Interexchange Carriers. AT&T has combined its current consumer
long-distance, wireless and Internet services units with cable,
telecommunications and high-speed Internet access capacity. With this ability to
bundle high-speed services with cable programming, we expect that AT&T will be a
significant competitor to our MMDS and DIRECTV programing services.

Private Cable. Private cable is a multichannel subscription television
service where the programming is received by satellite receiver and then
transmitted via coaxial cable throughout private property, often MDUs, without
crossing public rights of way. FCC rules permit point-to-point delivery of video
programming by private cable operators and other video delivery systems in the
18 GHz band. Private cable operators compete with us for exclusive rights of
entry into larger MDUs.

Local Off-Air VHF/UHF Broadcasts. Local off-air VHF/UHF broadcast
television stations (such as affiliates of ABC, NBC, CBS, and Fox) provide free
programming to the public. Potential customers may forego subscription
television and only receive free off-air programming.

GOVERNMENT REGULATION

General. MDS, MMDS and ITFS services are subject to regulation by the
FCC under the Communications Act of 1934, as amended. The Communications Act
authorizes the FCC, among other things, to;

o issue, revoke, modify, and renew station licenses,

o approve the assignment and/or transfer of control of such
licenses,

o approve the location and technical parameters of MDS, MMDS and
ITFS transmission facilities (headends and base stations),

o regulate the kind, configuration and operation of equipment used
by MDS, MMDS and ITFS systems,

o impose certain equal employment opportunity and other periodic
reporting requirements on MDS, MMDS and ITFS operators, and

o review and approve/disapprove certain terms of airtime lease
agreements.

MDS, MMDS and ITFS Licenses. In our markets, a total of 32 six-MHz
channels and one four-MHz channel are available in the MDS, MMDS and ITFS
frequency bands. The FCC can license the 13 MDS and MMDS channels directly to
commercial entities for full-time operation without programming restrictions.
Except in limited circumstances, the FCC generally can license 20 ITFS channels
only to qualified non-profit educational organizations. When using analog
transmissions, each of the ITFS channels must broadcast programming for
educational purposes a minimum of 20 hours per week. The remaining air time on
ITFS channels may be leased for commercial use, without further programming
restrictions except that the ITFS license holder, at its option, must be
entitled to recapture up to an additional 20 hours of air time per channel per
week for educational programming. When using digital transmissions, an ITFS
licensee must reserve 5% of the capacity of each 6 MHz channel for immediate
ITFS use upon request. There is no additional recapture requirement for an ITFS
licensee when using digital transmissions.
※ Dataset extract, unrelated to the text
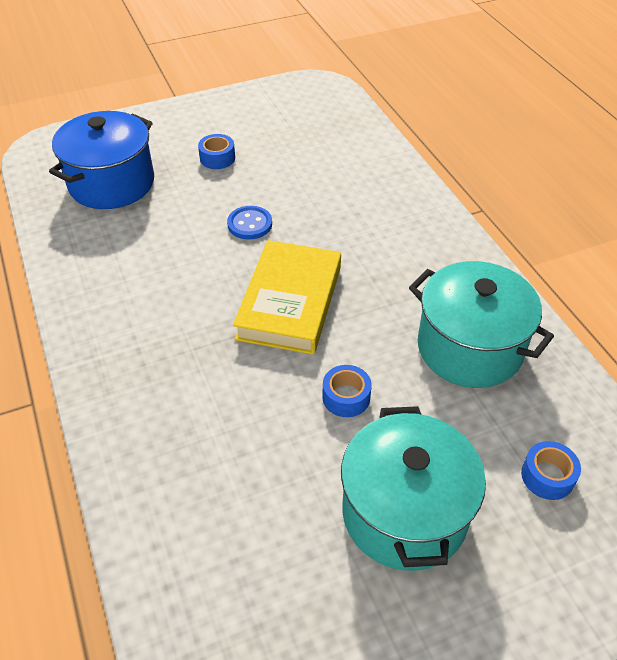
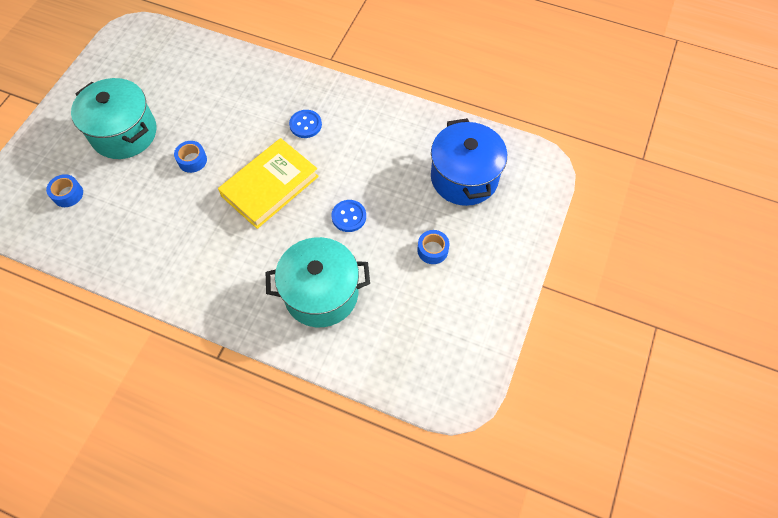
camera: 135 degrees right, 15 degrees up
(174, 337) = (305, 125): none -> blue button
(290, 302) = (270, 186): yellow book -> yellow book turned 75 degrees clockwise
(469, 348) = (149, 234): turquoise pot -> turquoise pot (321, 293)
The FCC began the establishment of the MDS/MMDS spectrum in 1974 with
the allocation of two channels (MDS-1 and MDS-2/2A). In 1983, the FCC
reallocated a total of eight ITFS channels to the MMDS spectrum to satisfy a
growing demand for the delivery of video entertainment programming to
subscribers and to provide competition to hardwire cable television systems.
Simultaneous with this reallocation of spectrum, the FCC amended its rules for
the remaining ITFS channels to permit ITFS licensees, subject to their meeting
certain educational programming requirements, to lease excess capacity to
commercial MMDS service providers. ITFS channels originally had been allocated
solely for educational purposes.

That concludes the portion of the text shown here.